Opioid-Induced Nausea

Forty percent of cancer patients taking opioids experience nausea, which can adversely impact pain control.22 Opioid-induced nausea is due to constipation, gastroparesis, stimulation of the chemoreceptor trigger zone, and sensitization of the labyrinth, all of which can in turn stimulate the vomiting center.

Regarding the treatment of opioid-induced nausea and vomiting, there is no evidence to support the use of one antiemetic over another. Some weak evidence-based recommendations suggest either changing the medication to a different opioid, or changing the route of administration from oral to subcutaneous and adding coanalgesics such as gabapentin or ketamine to reduce opioid dosages. Though these strategies may be helpful in practice, none of the studies was large enough or thorough enough to support or warrant any formal recommendations in this systematic review.22

Initial Management and Treatment

As always, attention to the patient’s airway, breathing, and circulation is of utmost importance. Endotracheal intubation should be considered in patients at risk for aspiration—unless a living will or do-not-resuscitate order exists. Maneuvers such as raising the head of the bed or turning the patient on his or her side may help avoid aspiration.

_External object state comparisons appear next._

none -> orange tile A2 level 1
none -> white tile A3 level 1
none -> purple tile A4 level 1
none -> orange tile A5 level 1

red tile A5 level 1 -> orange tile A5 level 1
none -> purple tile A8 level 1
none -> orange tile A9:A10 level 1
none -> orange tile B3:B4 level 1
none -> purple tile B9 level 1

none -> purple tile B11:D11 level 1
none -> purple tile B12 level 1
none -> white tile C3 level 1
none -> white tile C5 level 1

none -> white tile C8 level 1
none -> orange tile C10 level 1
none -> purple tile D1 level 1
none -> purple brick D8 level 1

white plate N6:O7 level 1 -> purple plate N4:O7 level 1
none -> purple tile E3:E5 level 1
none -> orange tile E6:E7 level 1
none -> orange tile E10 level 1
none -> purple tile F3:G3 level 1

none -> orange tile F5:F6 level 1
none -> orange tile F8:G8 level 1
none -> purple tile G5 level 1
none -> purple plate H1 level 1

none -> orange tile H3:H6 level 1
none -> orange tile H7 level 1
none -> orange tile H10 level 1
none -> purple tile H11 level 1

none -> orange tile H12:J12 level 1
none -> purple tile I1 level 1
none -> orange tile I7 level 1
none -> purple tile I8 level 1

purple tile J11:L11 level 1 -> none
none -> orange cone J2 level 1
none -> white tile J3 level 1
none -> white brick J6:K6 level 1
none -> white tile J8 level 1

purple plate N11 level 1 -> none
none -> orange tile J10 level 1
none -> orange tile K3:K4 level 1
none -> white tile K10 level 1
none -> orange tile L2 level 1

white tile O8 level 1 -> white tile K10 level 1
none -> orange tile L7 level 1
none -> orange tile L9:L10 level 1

Intravenous (IV) hydration is generally beneficial. The choice and amount of fluid should be based on clinical judgment. Electrolyte imbalances should be corrected. The mainstay of treatment for nausea and/or vomiting is pharmacologic, which is the focus of the next section.

Pharmacologic Management

Prokinetic Agents

Prokinetic agents increase peristalsis and exert an antiemetic effect. Metoclopramide is the best known and most widely available prokinetic agent. Since it is both inexpensive and very effective as an antiemetic, its use in the ED is widespread. Etiology-based antiemetic treatment guidelines list metoclopramide as the antiemetic of choice when gastroparesis or other gastric emptying problems are diagnosed9,10,13,17 as it exerts both D2 and 5-HT3 central nervous system (CNS) antiemetic effects, relaxes pyloric tone (D2), and increases peristalsis by stimulating 5-HT4 serotonin receptors in the gut.